It is clearly written with sufficient technical detail to be useful for developers of the MESSy infrastructure as well as serving as a useful example for developers of other model radiation schemes.
The evaluation of the radiation schemes serves as a good test of the implementation and a useful evaluation of two schemes side-by-side in an identical model. The only problematic area is the comparison of the schemes against reference data presented in Pincus et al (2020), based on RFMIP (Radiative Forcing Model Intercomparison Project).

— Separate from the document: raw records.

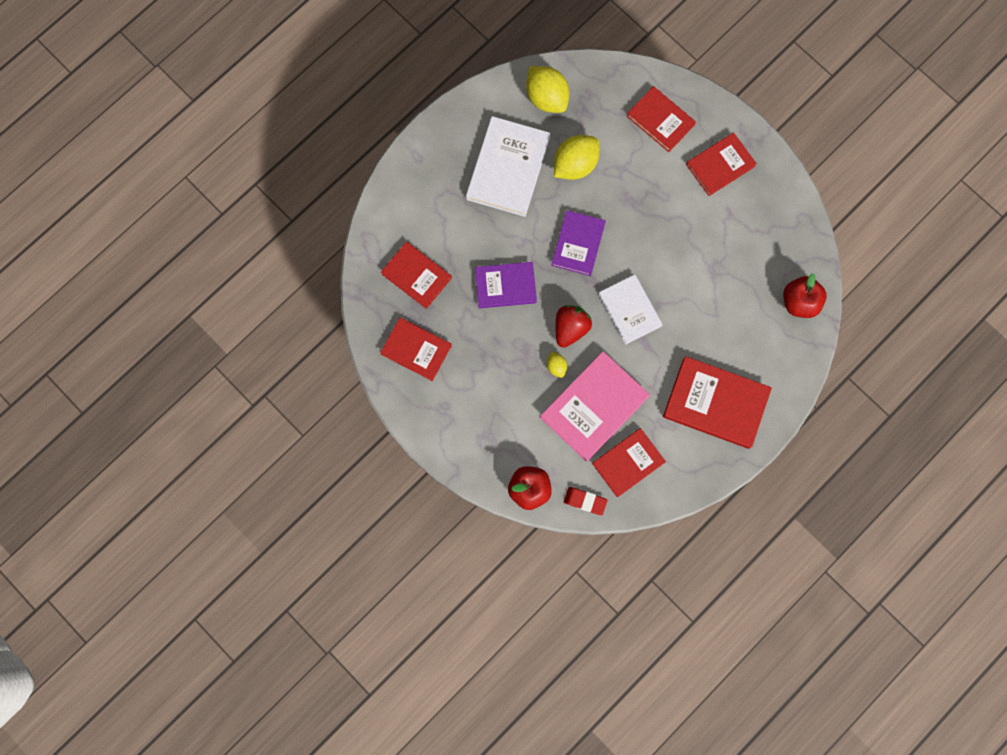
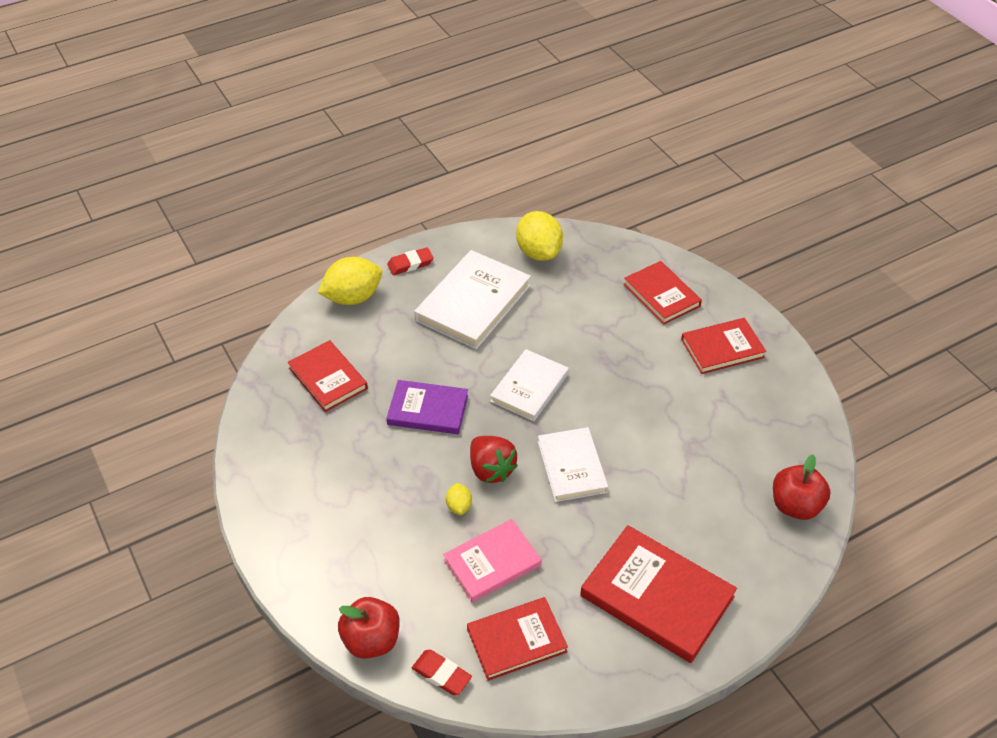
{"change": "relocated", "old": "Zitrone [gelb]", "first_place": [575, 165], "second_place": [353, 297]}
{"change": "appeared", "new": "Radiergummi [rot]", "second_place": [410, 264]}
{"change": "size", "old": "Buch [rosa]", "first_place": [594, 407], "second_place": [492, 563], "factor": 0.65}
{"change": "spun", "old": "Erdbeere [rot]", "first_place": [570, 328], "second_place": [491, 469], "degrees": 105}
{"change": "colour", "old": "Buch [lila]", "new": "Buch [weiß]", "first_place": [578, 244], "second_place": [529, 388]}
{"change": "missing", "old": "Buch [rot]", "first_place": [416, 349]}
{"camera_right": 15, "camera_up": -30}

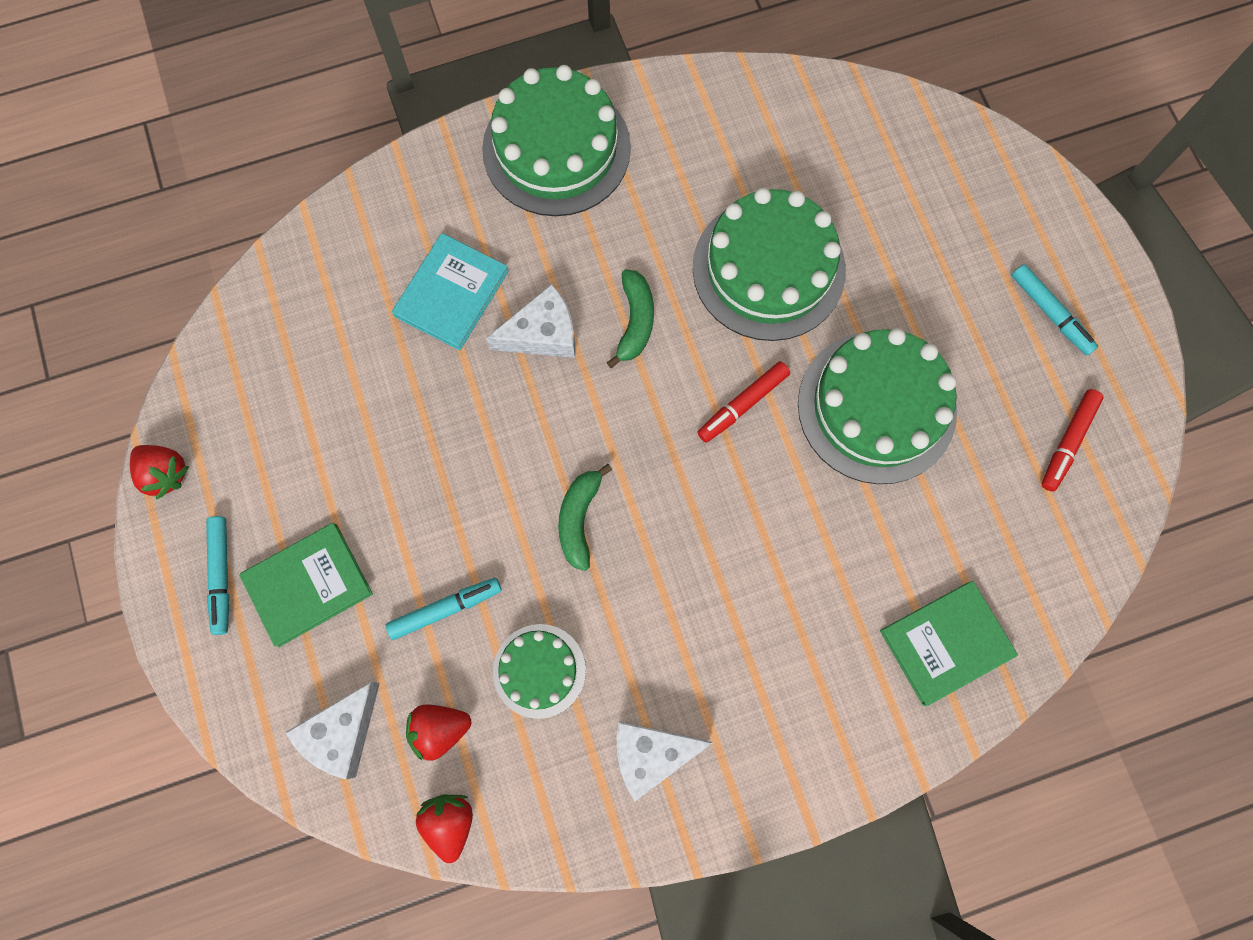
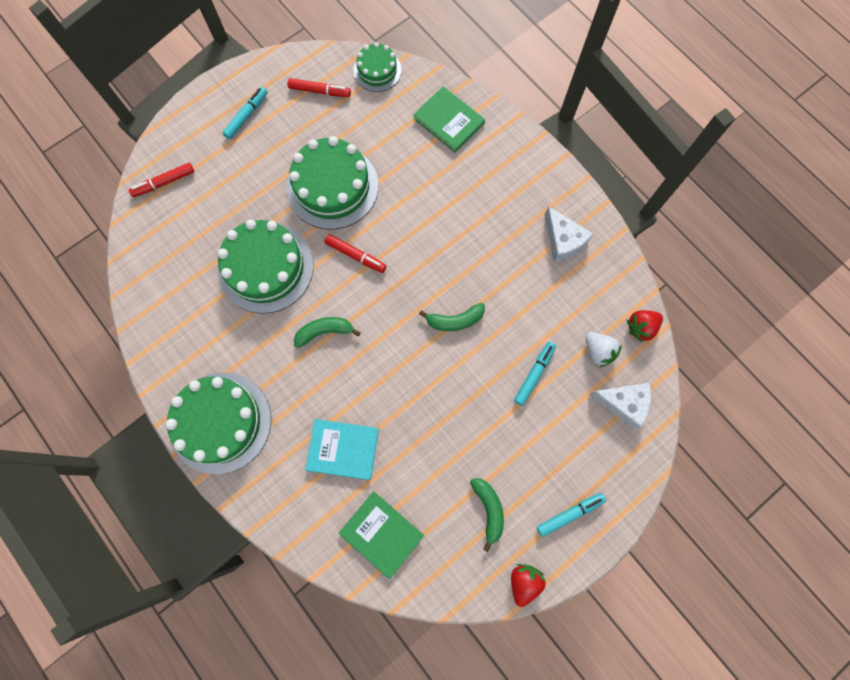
{"change": "appeared", "new": "Filzstift [rot]", "second_place": [164, 183]}
{"change": "relocated", "old": "Buch [grün]", "first_place": [308, 584], "second_place": [381, 534]}
{"change": "relocated", "old": "Kuchen [grün]", "first_place": [539, 670], "second_place": [377, 70]}
{"change": "appeared", "new": "Banane [grün]", "second_place": [488, 509]}
{"change": "spun", "old": "Filzstift [türkis]", "first_place": [445, 609], "second_place": [534, 374], "degrees": 75}
{"change": "colour", "old": "Erdbeere [rot]", "new": "Erdbeere [weiß]", "first_place": [439, 729], "second_place": [598, 351]}
{"change": "missing", "old": "Käse [weiß]", "first_place": [542, 333]}
{"camera_right": -110, "camera_up": 0}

I would recommend this paper for publication once the following, generally minor comments have been addressed:
Principal comment:
1) Section 4, lines 630-640: The arguments presented here may be valid but it feels like the overall argument in this section is biased towards achieving a better comparison for the PSrad scheme. I think a more robust comparison could be done avoiding the need for the caveats in this section.
In the previous paragraph, lines 613-628, you use your present-day (PD) background runs to compare with the Pincus et al results for the forcing from pre-industrial to present-day GHG amounts. You scale the quantities to account for the different PD background conditions which sounds reasonable. For the CO2-folding experiments, however, you revert to the pre-industrial (PI) background runs. Your following arguments detail why this is a bad thing to do. Given that you have a range of CO2-folding experiments for the PD-background runs: CO2(pi), CO2(pd), 2xCO2(pd), 4xCO2(pd), you should be able to interpolate values for 2xCO2(pi) and 4xCO2(pi) to directly compare with Pincus et al. It would then be good to have all the Pincus et al results listed in table 7 to provide a clear comparison for the reader.Minor comments:
1) Section 1, line 89: "resulted in 0.23 Wm-2": please define what this number represents, i.e. define radiative forcing as the difference in which fluxes? Top-of-atmosphere / tropopause / surface. Directionality?
2) Section 2.4 CLOUDOPT: Can you provide some details on how the cloud fractions are handled. Do you have separate ice and liquid cloud fractions or are they mixed in a single cloud fraction? How is the vertical overlap of cloud fraction handled? (Maybe a reference for this is sufficient.)
3) Section 2.5 ALBEDO, line 225: Please define what you mean by "blue-sky", "black-sky" and "white-sky" albedos. In other models, only the direct (your "black-sky" I think) and diffuse (your "white-sky") albedos are needed as the radiation scheme will solve for the direct and diffuse fluxes separately. Presumably the radiation schemes here don't do this and require a combined "blue-sky" albedo as well?
4) Section 2.5 ALBEDO: There is no mention of the spectral dependence of albedo. How is this handled by these schemes?
5) Section 2.5 Solar zenith angle dependent albedo, line 277: it would be good to explain at this point that you mean the fraction of diffuse and direct flux will be needed from a previous timestep call of the radiation scheme. What happens at model start-up when there is no previous call?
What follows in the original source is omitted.